La Chiesa, la società civile e le organizzazioni indigene della Bolivia vanno in difesa dei diritti delle popolazioni native Tsimane e del riconoscimento del territorio di Yacuma. In un una nota diffusa ieri si denuncia che la popolazione indigena di questo territorio è a rischio e subisce continue violazioni dei propri diritti. Tra i firmatari della denuncia, Repam Bolivia, Caritas Bolivia, fondazione Jubileo, il vicariato apostolico di Pando, guidato dal vescovo bergamasco Eugenio Coter. Un’ulteriore denuncia arriva dal Forum sociale panamazoznico (Fospa).
Gli Tsimane sono un popolo nativo delle pianure boliviane, che vive nei comuni di San Borja, San Ignacio de Moxos, Rurrenabaque e Santa Ana de Yacuma, nel dipartimento di Beni. “Di fronte alle aggressioni e alle minacce permanenti di cui sono vittime i nostri fratelli e sorelle indigeni Tsimane, come difensori dei diritti indigeni e della giustizia sociale, desideriamo esprimere la nostra profonda preoccupazione e il nostro rifiuto delle minacce che minacciano i diritti e la dignità della nazione Tsimane e di tutti i popoli indigeni delle pianure”.

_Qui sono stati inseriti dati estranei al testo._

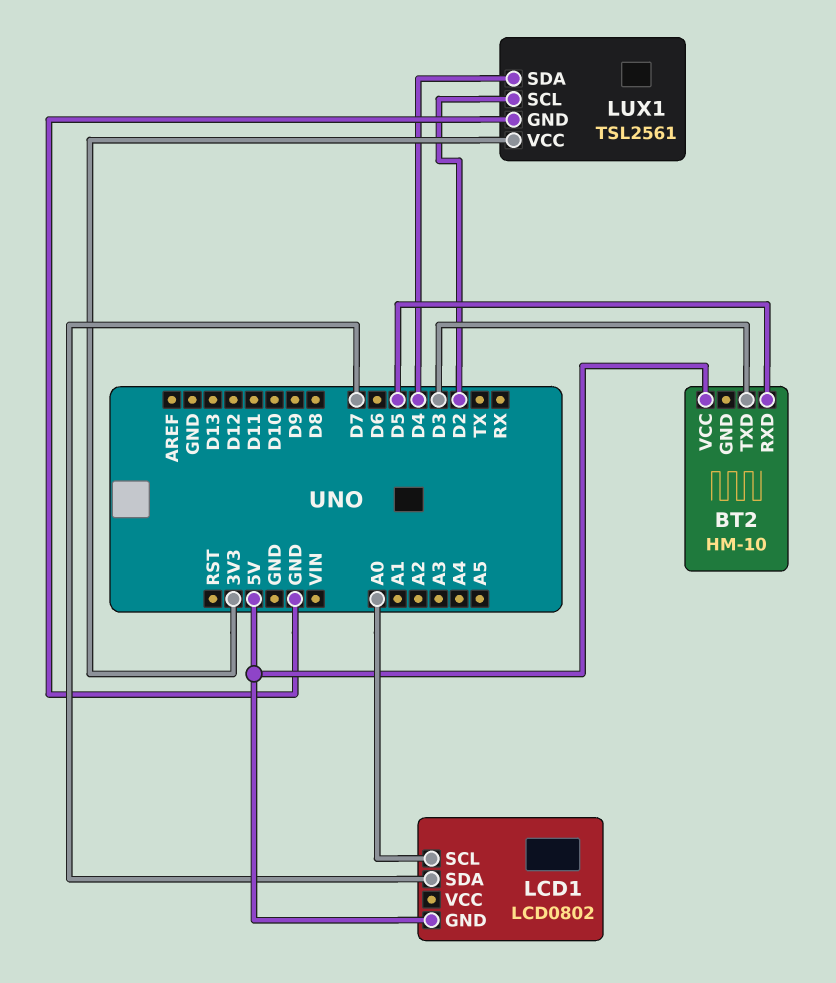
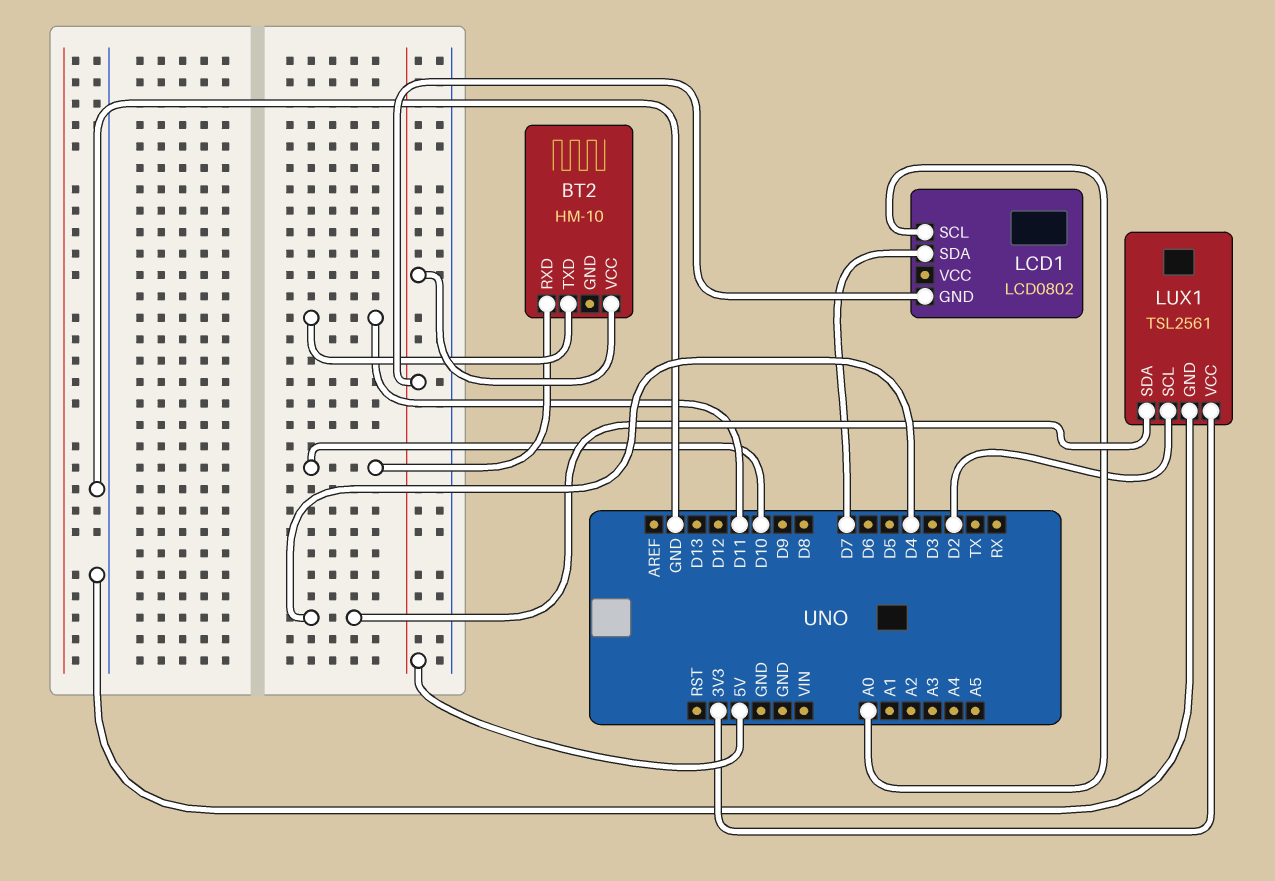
BT2 pin RXD: D5 -> D10
BT2 pin TXD: D3 -> D11

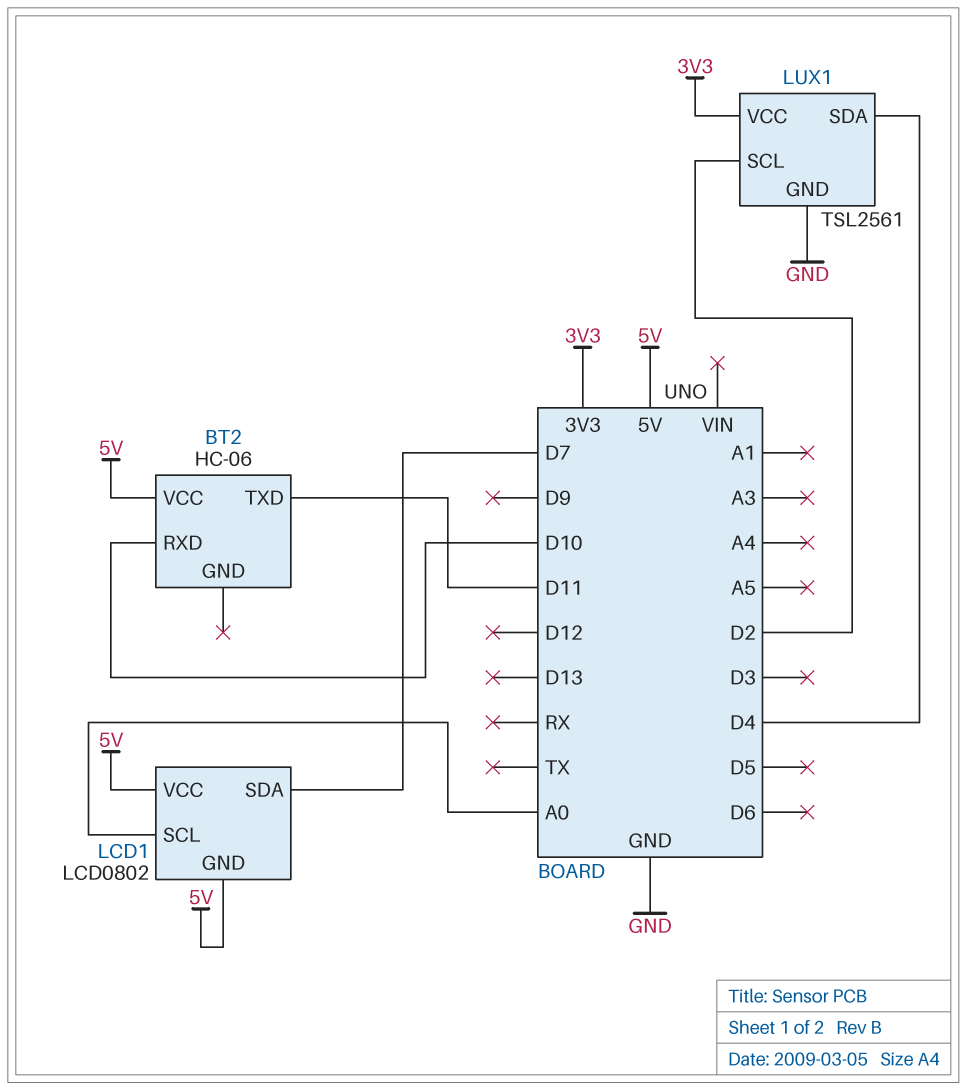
BT2: HM-10 -> HC-06
LCD1 pin VCC: none -> 5V

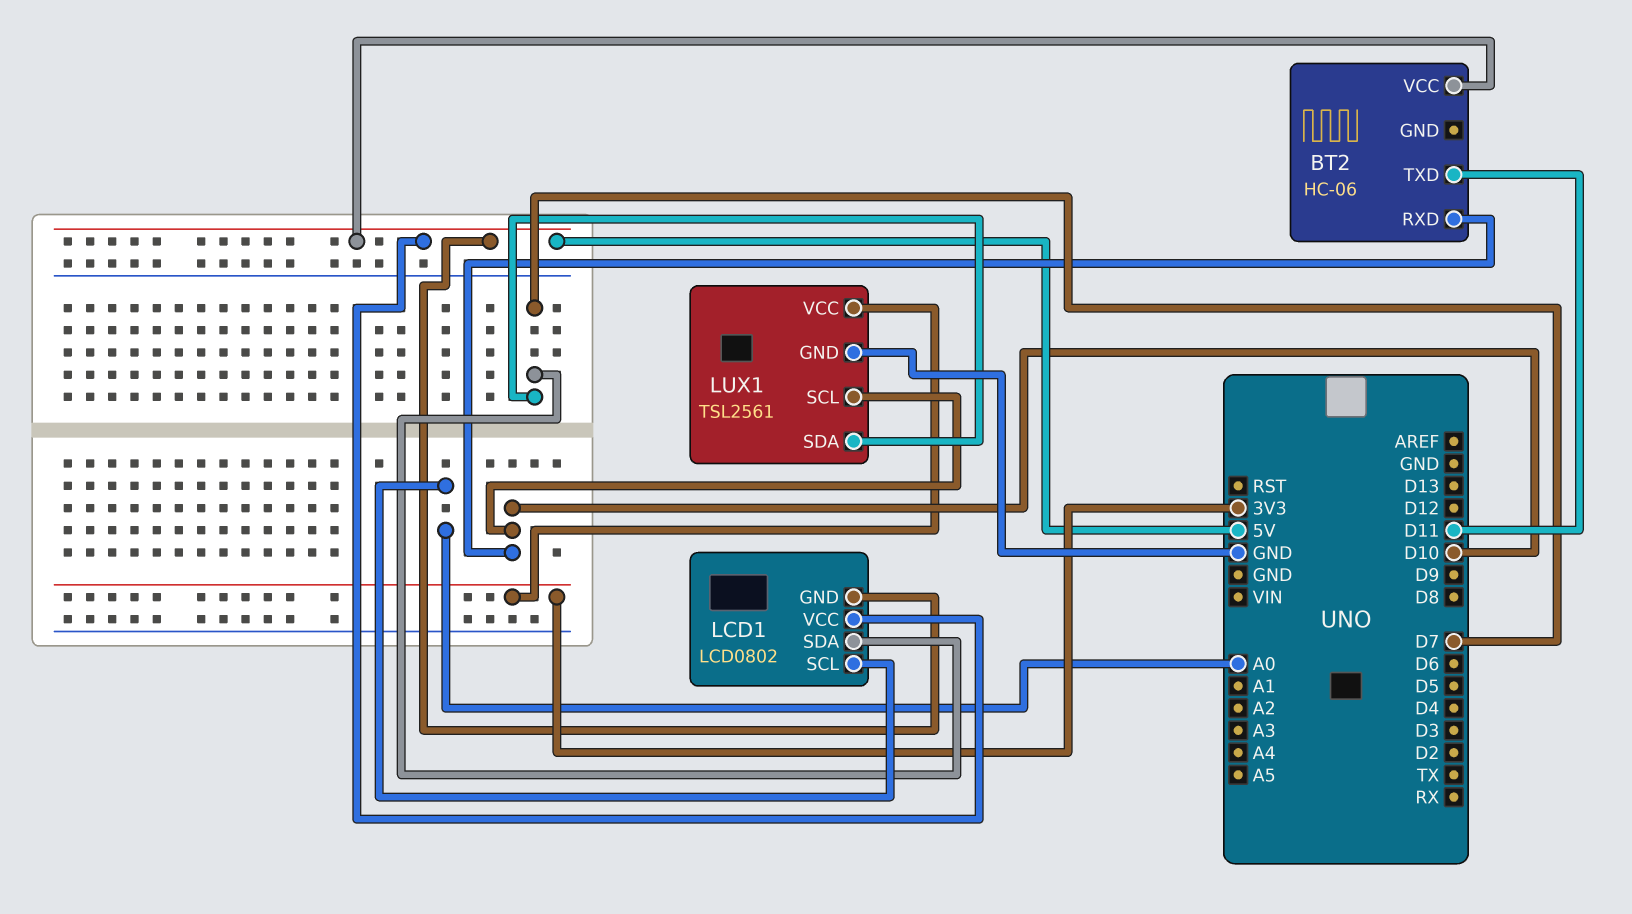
LUX1 pin SCL: D2 -> D10
LUX1 pin SDA: D4 -> D7

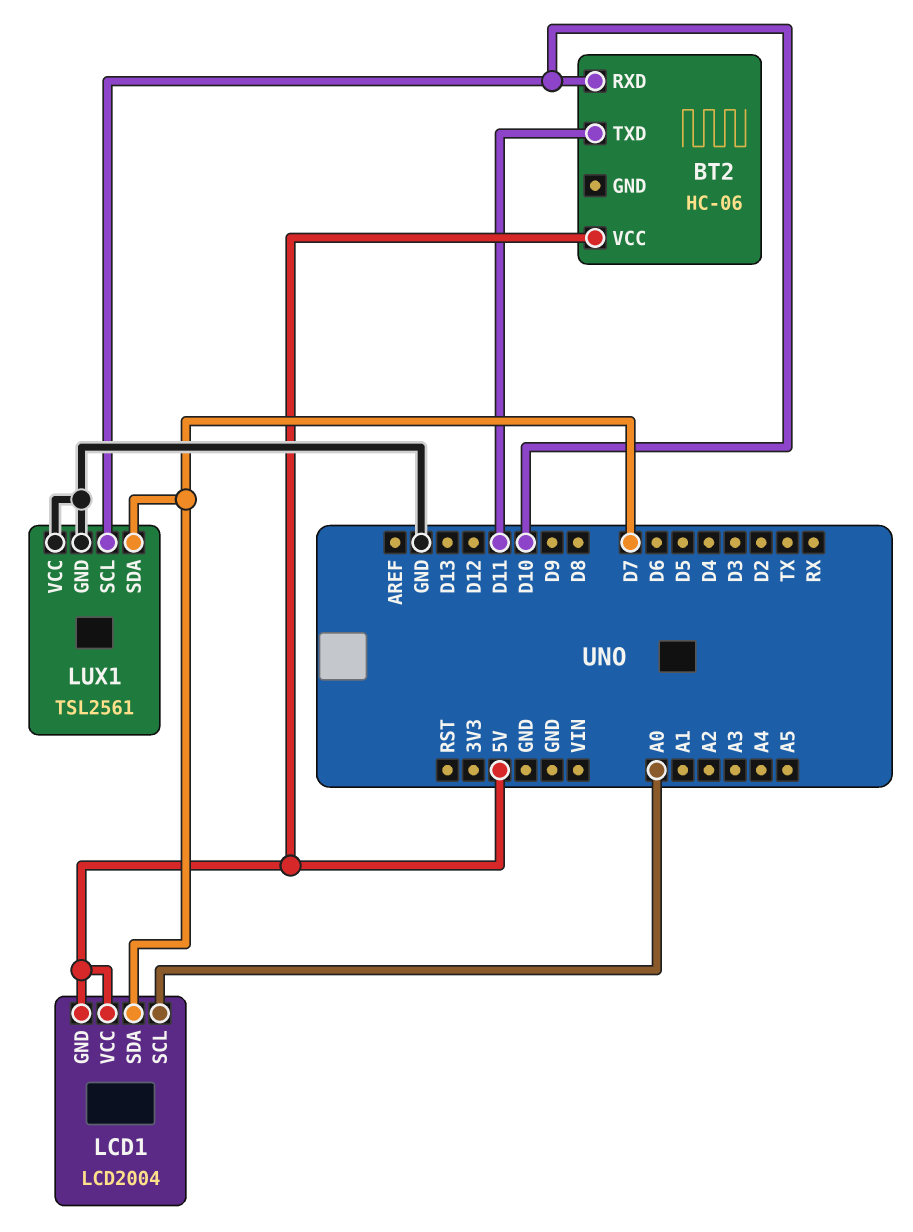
LCD1: LCD0802 -> LCD2004
LUX1 pin VCC: 3V3 -> GND

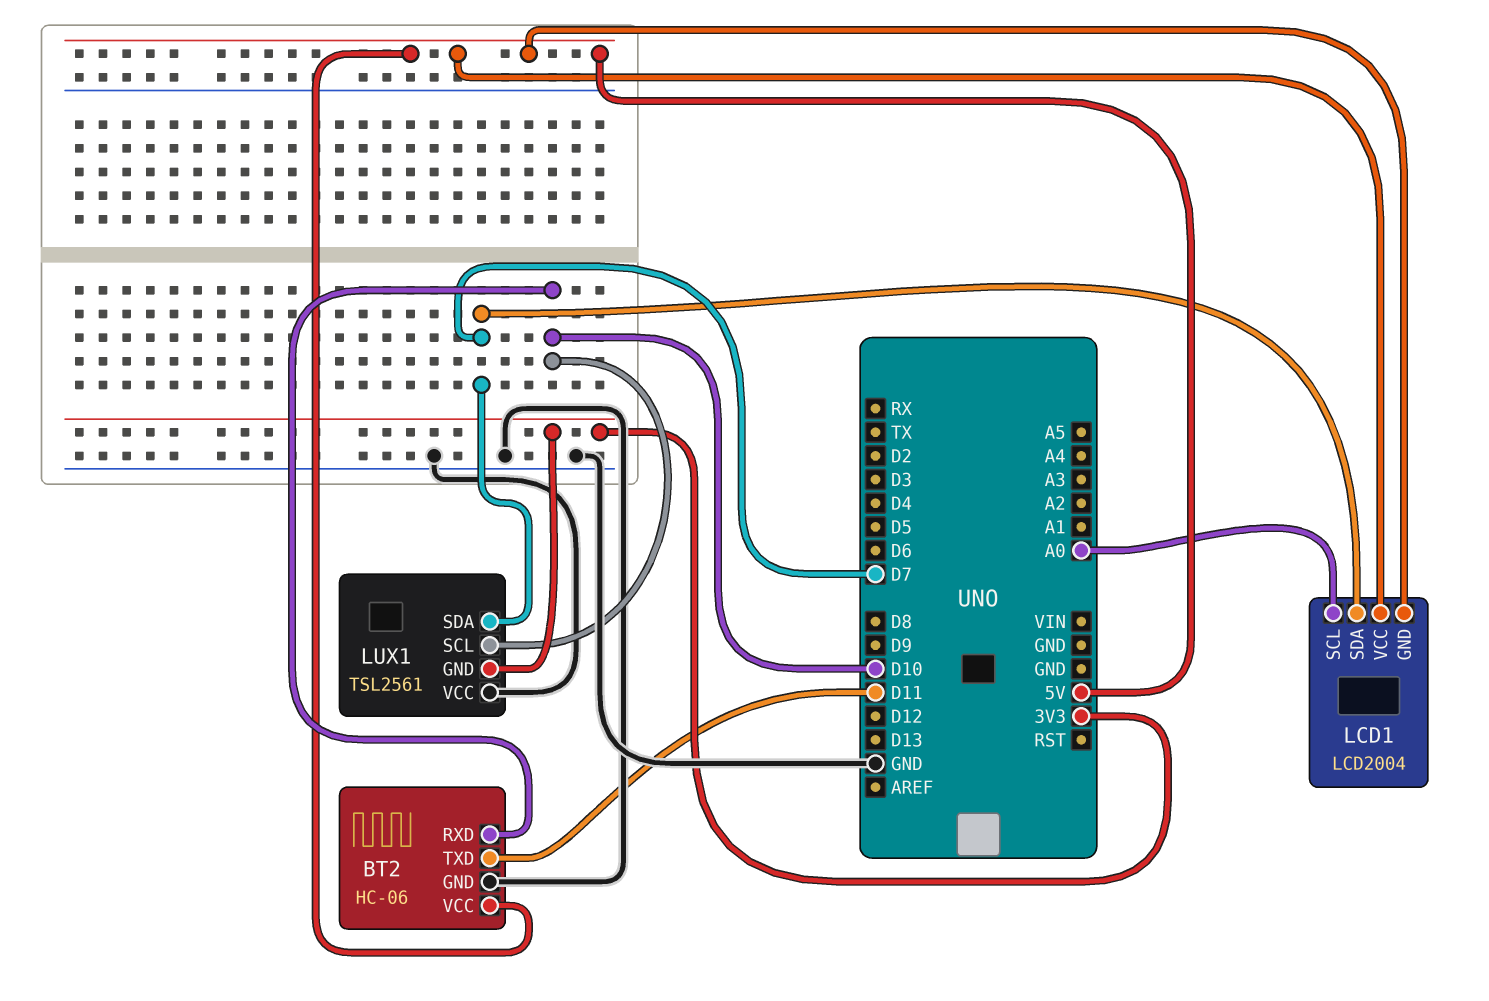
BT2 pin GND: none -> GND
LUX1 pin GND: GND -> 3V3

Il documento prosegue contestando la decisione dell’Istituto nazionale di riforma agraria (Inra) di dichiarare a vocazione produttiva le terre Tsimane, nonostante la mancanza di caratteristiche specifiche dei terreni. Scelta che, secondo i firmatari, è in aperta contraddizione con la Costituzione plurinazionale della Bolivia, che garantisce la Terra comunitaria d’origine (Tco) della popolazione indigena
“Sottolineiamo – prosegue la nota – che anche i contadini migranti meritano diritti alla terra e al lavoro, ma è fondamentale distinguere tra terre fiscali e Tco, che rappresentano proprietà ancestrali dei popoli indigeni. La semplice mancanza di riconoscimento legale non giustifica l’appropriazione indebita da parte della burocrazia statale che le cede a terzi”.